British Columbia’s High Cost Credit Rules come into effect on May 1, 2022

On May 1, 2022, British Columbia (alongside Alberta, Manitoba and Quebec) will become the fourth Canadian province to regulate high-priced credit products. After that date, additional disclosure requirements and consumer rights will apply to consumer credit products with interest rates above 32%, as well as licensing requirements for lenders offering such products.

British Columbia’s new rules for high-cost borrowing are set out in Business Practices and Consumer Protection Law (pending changes here) and the Regulation on high-priced credit products. The Rules apply to credit products for personal (non-business) use with an Annual Percentage Rate (“APR”) of 32% or more. Importantly, the high-cost credit rules do not apply in relation to a “credit sale” (sale of a product in which the purchase is financed by the seller or manufacturer of the product, or by an employee of the seller or manufacturer) or a consumer lease. In addition, the rules do not apply to business loans or “payday loans” (short-term small loan agreements that are already subject to regulation). With these exceptions, the high-cost credit rules apply to most other consumer loans or lines of credit in British Columbia when the effective interest rate (effective interest rate including additional interest-free fees) exceeds the 32% threshold.
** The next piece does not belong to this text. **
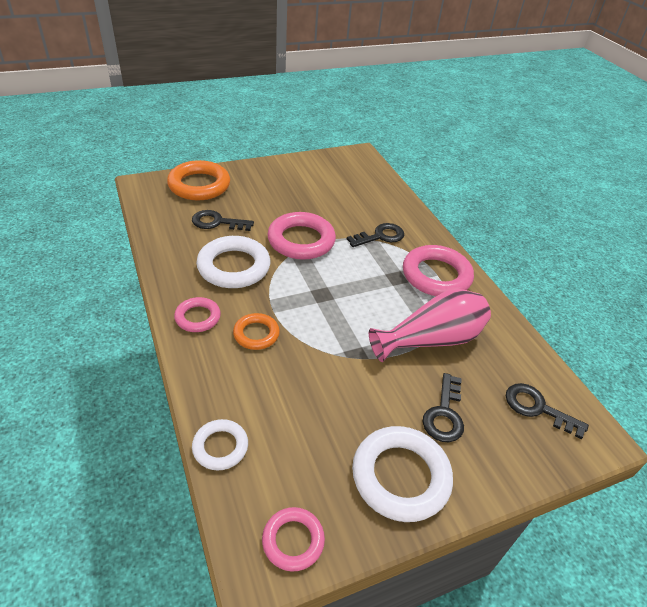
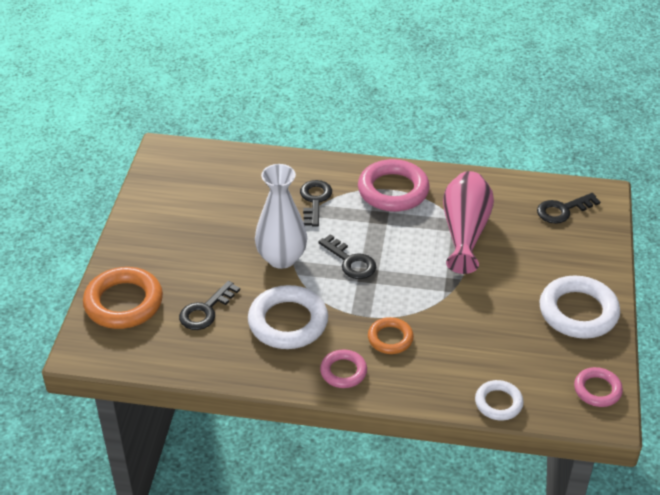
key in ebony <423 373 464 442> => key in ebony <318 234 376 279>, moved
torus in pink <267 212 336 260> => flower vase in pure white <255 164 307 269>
A lender offering high credit lender products in British Columbia must be licensed, with a separate license being obtained for each location from which the high credit lender conducts business in British Columbia. The high-rate lender may not conduct its business under any name other than that stated on the license. Details of the licensing process are here. The licenses must be available by May 1st.

The new part 6.3 of the Business Practices and Consumer Protection Law sets disclosure requirements for high-priced credit products. These go beyond the requirements of other consumer credit agreements. This will likely require the creation of new or updated consumer loan documents if the APR is above 32%. Another important change is that consumers have a one-day unilateral right of withdrawal (cooling-off period) for all high-priced credit products, as well as an ongoing right of withdrawal if the lender does not provide full disclosure.